Yesterday evening singer, actress, and talk show host, Keke Palmer took to Twitter to share her thoughts on racism and how to end it. Palmer’s tweets were prompted by the Ferguson, Missouri shooting of 18 year old Michael Brown. Brown, who was unarmed, was shot and killed by a Ferguson Police Officers on August 9. Outrage immediately broke out over the incident, especially among the black community, where this incident becomes a new member of a long list of injustices. In the wake of the shooting many outraged Tweeters began using the social network as a means of spreading awareness and shinning light on the incident with one user tweeting: “If you’re looking for media coverage on what’s happening in #Ferguson, turn your TV off. Live coverage is coming from twitter.” However, with a slew of other less peaceful tweets in the mix, KeKe Palmer took to Twitter in an attempt to quell the anger.

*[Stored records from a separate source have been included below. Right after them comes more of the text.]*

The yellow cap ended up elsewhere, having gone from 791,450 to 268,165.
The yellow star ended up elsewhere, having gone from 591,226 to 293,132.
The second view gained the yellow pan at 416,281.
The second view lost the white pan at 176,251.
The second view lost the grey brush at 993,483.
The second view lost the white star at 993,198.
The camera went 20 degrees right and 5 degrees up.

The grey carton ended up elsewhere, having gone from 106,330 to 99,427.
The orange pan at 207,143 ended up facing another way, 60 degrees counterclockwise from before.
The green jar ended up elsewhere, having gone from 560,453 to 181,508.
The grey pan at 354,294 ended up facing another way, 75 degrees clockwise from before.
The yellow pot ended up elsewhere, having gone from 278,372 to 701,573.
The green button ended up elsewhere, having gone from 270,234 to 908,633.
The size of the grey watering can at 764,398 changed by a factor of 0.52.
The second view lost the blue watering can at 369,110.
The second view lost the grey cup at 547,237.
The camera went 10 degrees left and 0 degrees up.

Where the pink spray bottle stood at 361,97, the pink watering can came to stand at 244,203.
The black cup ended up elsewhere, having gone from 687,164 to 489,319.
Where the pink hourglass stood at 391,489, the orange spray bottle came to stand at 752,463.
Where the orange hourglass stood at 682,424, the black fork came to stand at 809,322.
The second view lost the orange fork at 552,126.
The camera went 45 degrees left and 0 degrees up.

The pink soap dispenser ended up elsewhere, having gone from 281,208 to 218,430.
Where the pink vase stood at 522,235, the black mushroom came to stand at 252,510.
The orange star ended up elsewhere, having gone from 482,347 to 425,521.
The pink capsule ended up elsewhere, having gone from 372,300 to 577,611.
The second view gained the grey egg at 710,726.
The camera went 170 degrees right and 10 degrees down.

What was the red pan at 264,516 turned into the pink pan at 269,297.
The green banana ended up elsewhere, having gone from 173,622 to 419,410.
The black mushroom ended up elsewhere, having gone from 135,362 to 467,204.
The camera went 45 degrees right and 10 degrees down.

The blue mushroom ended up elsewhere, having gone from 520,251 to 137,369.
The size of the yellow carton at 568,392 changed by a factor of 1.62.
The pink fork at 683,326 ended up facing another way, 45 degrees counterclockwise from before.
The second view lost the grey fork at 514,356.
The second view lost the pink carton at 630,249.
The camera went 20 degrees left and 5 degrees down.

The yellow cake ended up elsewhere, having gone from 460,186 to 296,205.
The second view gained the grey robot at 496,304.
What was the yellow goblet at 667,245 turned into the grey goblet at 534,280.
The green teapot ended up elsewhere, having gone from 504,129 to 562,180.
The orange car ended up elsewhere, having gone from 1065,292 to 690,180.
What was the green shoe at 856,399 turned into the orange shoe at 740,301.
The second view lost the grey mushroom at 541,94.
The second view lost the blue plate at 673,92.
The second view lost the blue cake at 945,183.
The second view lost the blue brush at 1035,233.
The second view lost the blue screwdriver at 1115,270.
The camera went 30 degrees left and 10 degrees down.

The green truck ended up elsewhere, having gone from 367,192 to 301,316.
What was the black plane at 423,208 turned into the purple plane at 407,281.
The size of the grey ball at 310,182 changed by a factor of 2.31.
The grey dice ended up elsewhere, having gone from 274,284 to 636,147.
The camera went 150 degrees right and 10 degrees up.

KeKe Palmer, who is known in the Twitter universe for her positive and inspirational tweets, began yesterday’s string of Tweets with a brief acknowledgement of Saturday’s incident “Oh my Lord, bless Mike Brown & his family. This is terrible. Why y’all? Why do we do this to each other.” Her use of the term “each other” prompted some Tweeters to respond with confusion, “To each other?” several users tweeted, “…but #MikeBrown was killed by a policeman,” another user added. Palmer quickly returned to Twitter to clarify her position, “Stop separating yourself through race. That’s the issue. We actually think that’s a thing, we are ALL family!” she tweeted again – receiving a mixed response from her fellow Tweeters.
Palmer then decided to enlighten all off her followers with some advice on how to end racism. The young star believes that “If you want to end racism, you start by not generalizing/grouping ppl w/ the thought that they all believe the same things.” She cites Dr. Martin Luther King Jr. and his dream, which she believe has come “true,” and reminds those who believe, that God loves everyone regardless of skin color and/or ethnicity. Clearly feeling misunderstood, Palmer uploaded a series of videos to Instagram , where she vocalizes her thoughts – again she is met with resistance from users who believe that Palmer is being unrealistic in her views on race relations and the treatment of minorities in the United States. Palmer decides to conclude her rant with, “unproductive outrage is not the answer,” something we can all agree on.